There are at least as many potential types of phages as there are pathogenic bacterial strains – and then as many cocktails as there are potential combinations. This adds up to trillions and trillions of possibilities, many quite specific to narrow situations, and many requiring updating over time. But the Federal Drug Administration, which approves drugs in the USA, by far the world’s biggest drug market, treats each phage cocktail as a new entity.
This means that each cocktail would need to go through perhaps a decade of Phase I, II, and III trials, including randomized controlled trials on tens of thousands of people. If each one of these uncountable cocktails has only a relatively small market, then they are unlikely to be worth the millions of dollars these trials cost.

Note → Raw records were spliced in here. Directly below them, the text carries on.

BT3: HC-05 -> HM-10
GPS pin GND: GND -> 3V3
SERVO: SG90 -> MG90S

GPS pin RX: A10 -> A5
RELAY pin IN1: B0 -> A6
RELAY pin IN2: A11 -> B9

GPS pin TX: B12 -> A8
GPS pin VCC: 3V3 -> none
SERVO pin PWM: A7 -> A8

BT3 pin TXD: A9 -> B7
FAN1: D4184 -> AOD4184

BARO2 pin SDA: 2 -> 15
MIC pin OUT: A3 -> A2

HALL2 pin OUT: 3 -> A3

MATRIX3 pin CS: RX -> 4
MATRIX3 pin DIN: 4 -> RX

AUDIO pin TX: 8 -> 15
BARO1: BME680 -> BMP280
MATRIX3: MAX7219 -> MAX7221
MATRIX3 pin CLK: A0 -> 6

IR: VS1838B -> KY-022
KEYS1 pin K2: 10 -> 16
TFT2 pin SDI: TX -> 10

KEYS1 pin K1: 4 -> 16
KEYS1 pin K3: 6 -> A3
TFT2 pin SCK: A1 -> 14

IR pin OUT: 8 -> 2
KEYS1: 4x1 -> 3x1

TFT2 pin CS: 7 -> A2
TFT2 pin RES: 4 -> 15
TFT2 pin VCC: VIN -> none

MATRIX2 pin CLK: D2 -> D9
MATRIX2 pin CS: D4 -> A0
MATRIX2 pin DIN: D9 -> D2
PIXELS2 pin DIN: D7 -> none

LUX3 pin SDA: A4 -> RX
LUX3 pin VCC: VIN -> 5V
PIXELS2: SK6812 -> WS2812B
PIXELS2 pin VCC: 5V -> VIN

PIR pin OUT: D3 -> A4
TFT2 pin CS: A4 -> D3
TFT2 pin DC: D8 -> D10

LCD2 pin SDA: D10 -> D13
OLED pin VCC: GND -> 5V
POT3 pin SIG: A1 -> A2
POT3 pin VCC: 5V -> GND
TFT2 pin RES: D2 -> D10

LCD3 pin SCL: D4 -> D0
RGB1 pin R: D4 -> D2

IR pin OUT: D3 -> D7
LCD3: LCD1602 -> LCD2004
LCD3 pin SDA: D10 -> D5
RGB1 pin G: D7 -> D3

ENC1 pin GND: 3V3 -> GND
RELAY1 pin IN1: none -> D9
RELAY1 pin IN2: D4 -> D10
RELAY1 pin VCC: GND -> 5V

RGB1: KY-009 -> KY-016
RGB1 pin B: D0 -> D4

By contrast, agents used for food safety and agriculture do not require such extensive pre-approval, and phages are already used in these fields. Listex P100 (Micreos; the Netherlands) and ListShield (Intralytix; Baltimore, Maryland, USA) are two examples of approved and commercially available phage products to protect processed food from Listeria monocytogenes.
There is great potential in bacteriophages and phage-derived products to tackle the antibiotic crisis. Given the technology as it exists today, they could be used in combination with standard antibiotics to treat bacterial infections and help us reduce our dependence on existing antibiotics, reducing the growth rate of bacterial resistance. But given further research and development, they have the potential to go well beyond that in treating disease.
Being aware of how phages work and their potential might help to address the regulatory obstacles currently in the way. Phages and phage products need to be treated in a more dynamic way, similar to the yearly adaptation of the flu shot. There is no fundamental reason we could not do that, as long as we get the chance to try.